Dexia: The burden on Belgian and French taxpayers
The near collapse of the Franco-Belgian bank Dexia is the event that focused the minds of eurozone leaders on the urgency of putting in place a comprehensive plan to strengthen European banks in general.
Dexia won't need to be part of that plan, itself, because today it has been rescued by Belgian, French and Luxembourg governments.
The biggest financial commitment is being made by Belgium, which is buying Dexia's retail operations.
Two nationalised French financial firms, Caisse des Depots et Consignations and La Banque Postale, are taking over Dexia's economically important business providing financing to municipal government.
And Belgium, France and - to a tiny extent - Luxembourg are also providing guarantees that lenders of up to 90bn euros to Dexia over the coming ten years would get their money back (they are guaranteeing up to 90bn euros of inter-bank and bond funding for up to a decade).

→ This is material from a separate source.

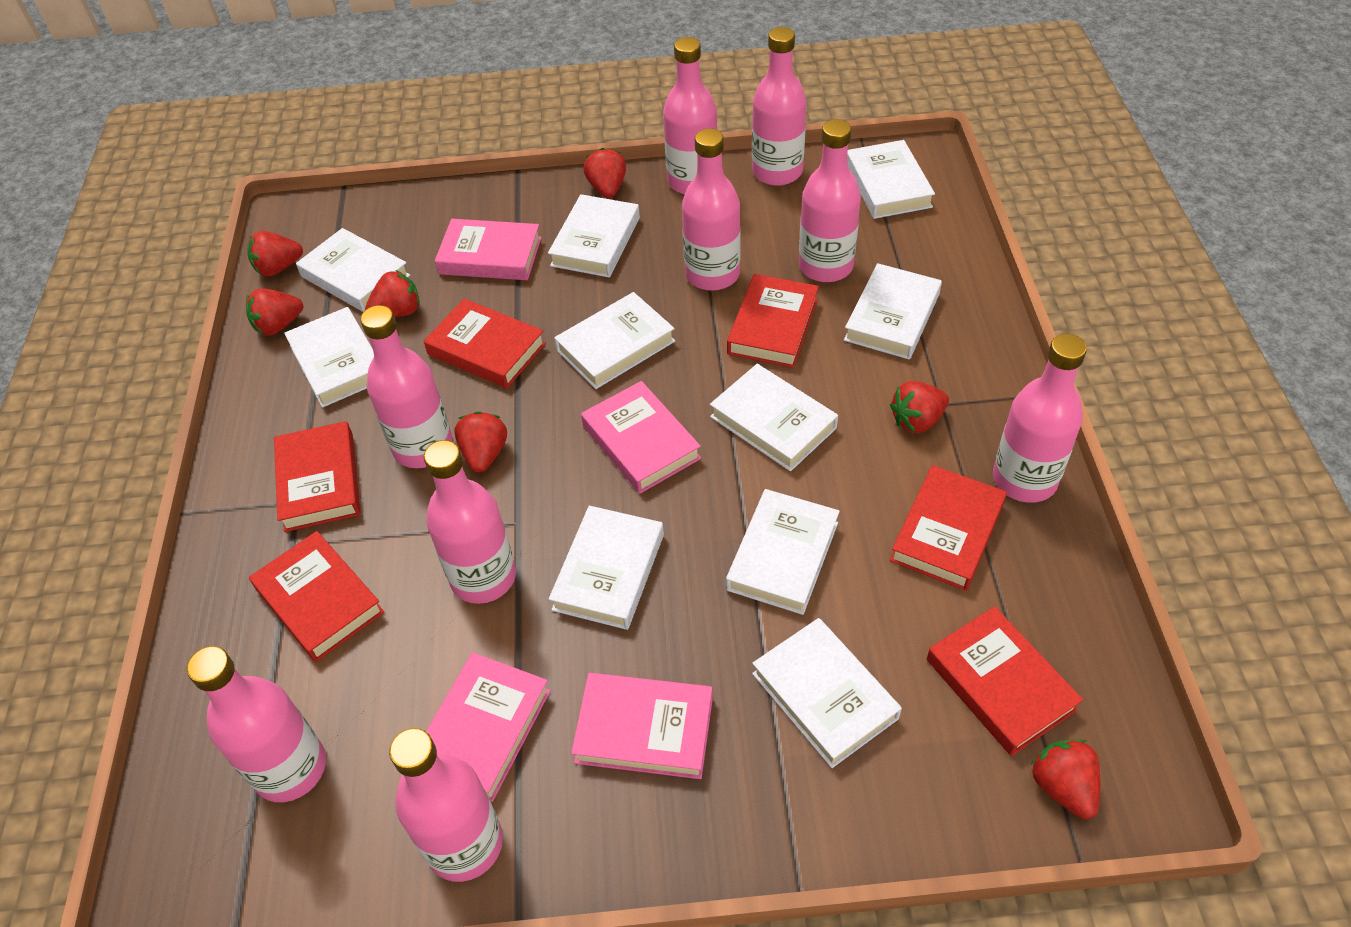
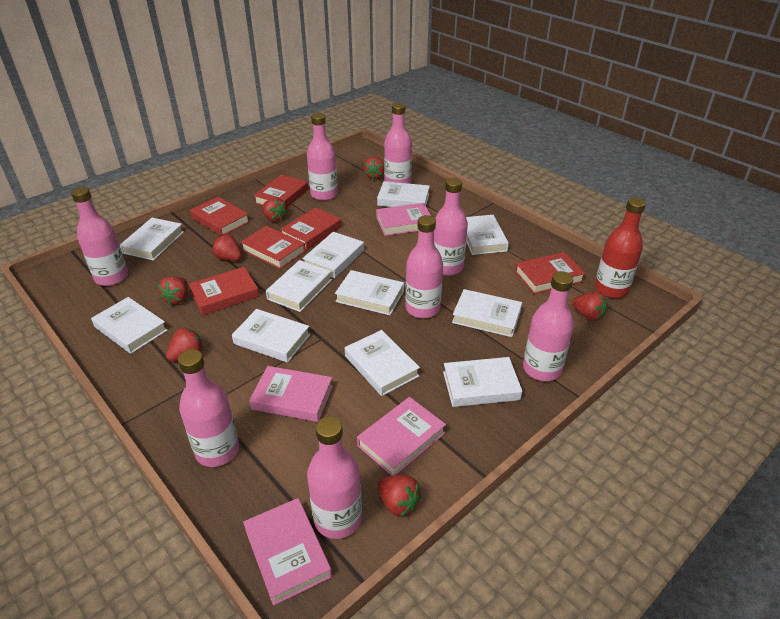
pink bottle: 9 -> 8
red bottle: 0 -> 1
white book: 10 -> 11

Given the size of Dexia, with a 500bn euro plus balance sheet - comparable in size to all Greek banks put together - eurozone governments viewed its rescue as vital to avoid more market turmoil. But that rescue has come at some burden for Belgian and French taxpayers.
The vital question is whether - as and when the cost of bank bailouts is disclosed in the form of the promised proposal to inject capital into all European banks that need strengthening - loans to eurozone countries like Belgium and France will be seen to be more or less at risk.